Avec la mort de l’ayatollah Ali Khamenei, annoncée samedi, la République islamique d’Iran est renvoyée dans « les poubelles de l’Histoire », s’est réjouie du fils du défunt chah, Reza Pahlavi.
« Avec sa mort, la République islamique a effectivement pris fin et sera bientôt renvoyée dans les poubelles de l’Histoire », a écrit Reza Pahlavi sur X.
« Aux forces armées, de sécurité, et à la police : toute tentative de soutenir un régime en train de s’effondrer est vouée à l’échec », a-t-il ajouté.

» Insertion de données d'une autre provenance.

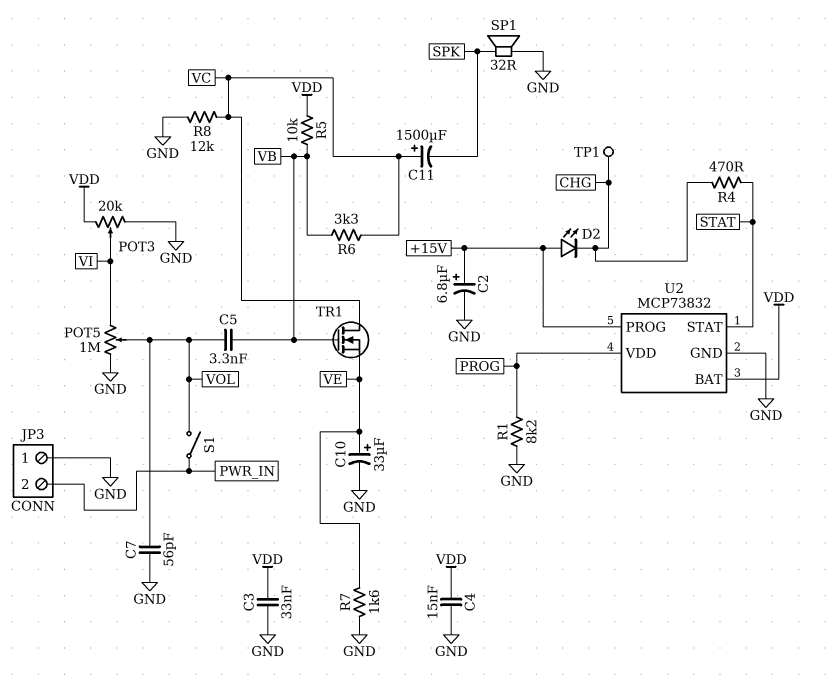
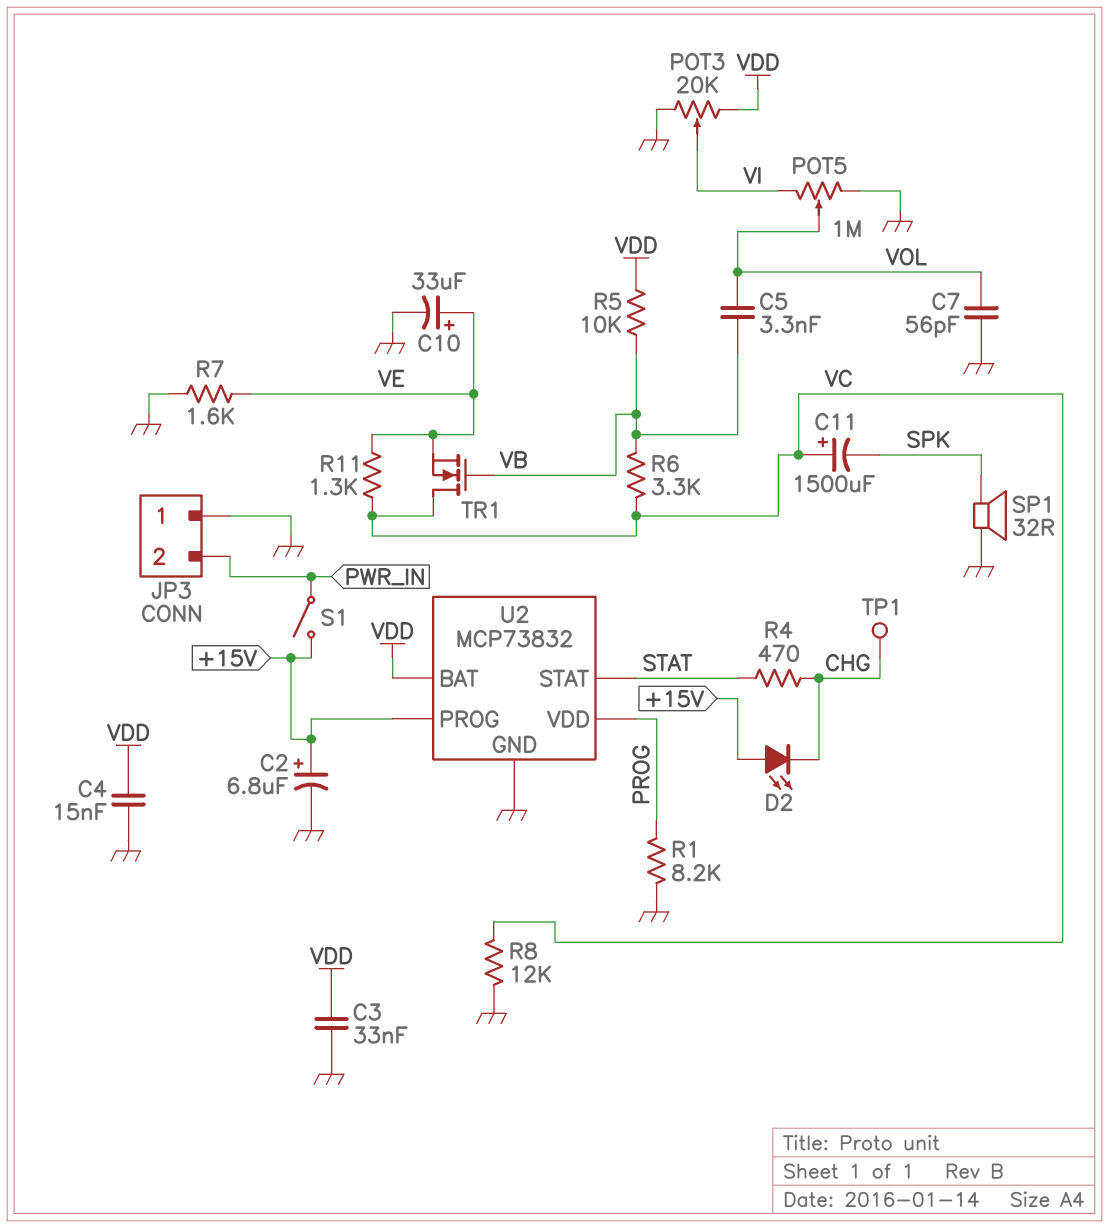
R11: none -> 1.3k (VC, VE)
S1: switch (PWR_IN, VOL) -> switch (+15V, PWR_IN)

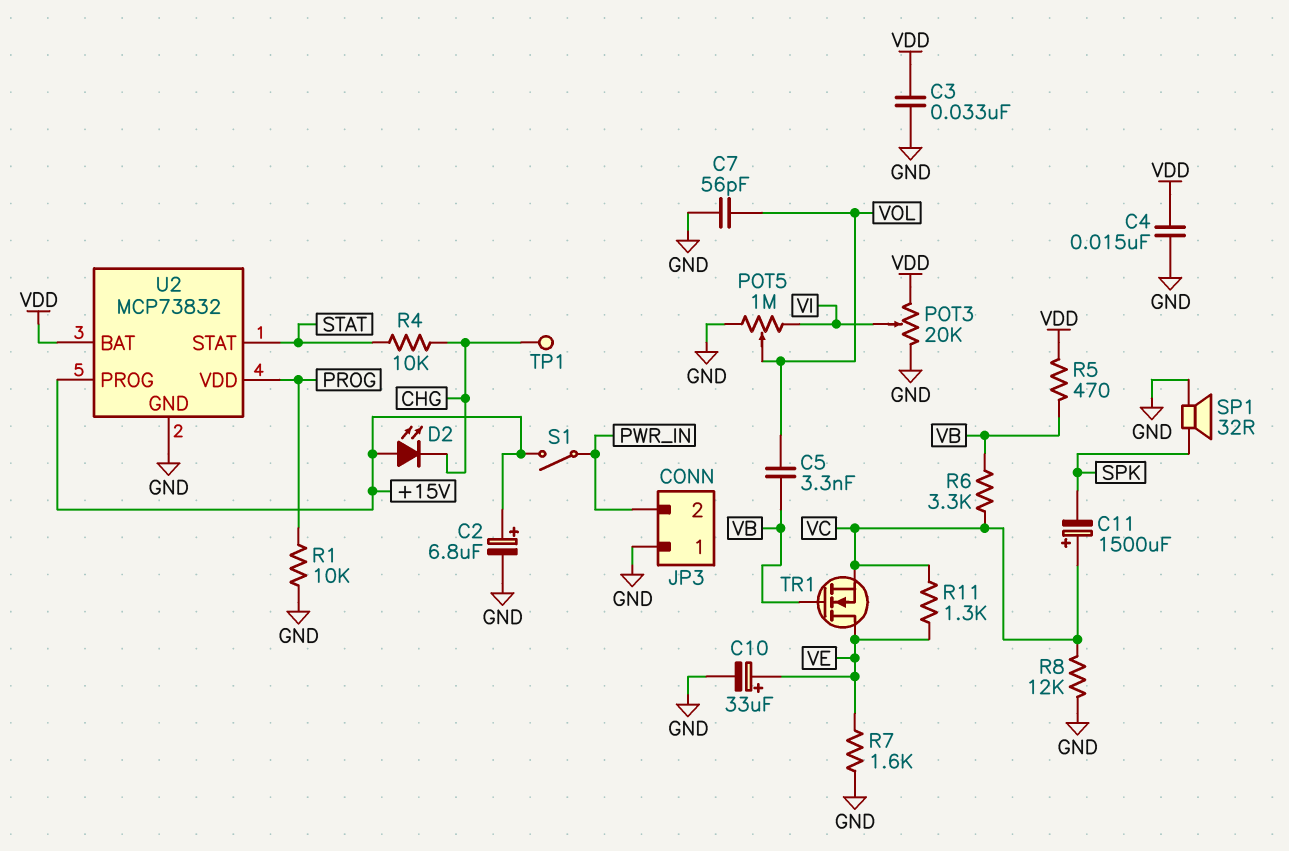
R1: 8.2k (GND, PROG) -> 10k (GND, PROG)
R4: 470 (CHG, STAT) -> 10k (CHG, STAT)
R5: 10k (VB, VDD) -> 470 (VB, VDD)
TR1: NMOS (G VB, D VC, S VE) -> NMOS (G VB, D VE, S VC)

Reza Pahlavi, qui se présente comme une figure de transition, a appelé les Iraniens à « rester vigilants » pour le moment.
« Le moment d’une présence massive et décisive dans les rues est très proche », a-t-il déclaré.
Dans une tribune dans le Washington Post, il a ensuite remercié Donald Trump pour l’attaque menée samedi et réaffirmé qu’il était prêt à mener une transition de pouvoir en Iran.
Il a affirmé que ce serait uniquement un rôle transitoire après avoir été évoqué, certains craignant qu’il ne rétablisse une monarchie.
« De nombreux Iraniens, souvent au péril de leur vie, m’ont appelé pour mener cette transition. Je suis impressionné par leur courage et j’ai répondu à leur appel », at-il écrit.
« Notre chemin sera transparent: une nouvelle constitution élaborée et ratifiée par référendum, suivie d’élections libres sous supervision internationale. Lorsque les Iraniens voteront, le gouvernement de transition sera dissous », at-il détaillé.
Selon lui, tous les groupes d’opposition se sont mis d’accord sur des principes clés, notamment la séparation de la religion et de l’Etat.
Egalement, ils se sont accordés sur le fait que les groupes d’opposition soutenaient l’intégralité territoriale de l’Iran et sur la nécessité de « libertés individuelles et l’égalité de tous les citoyens.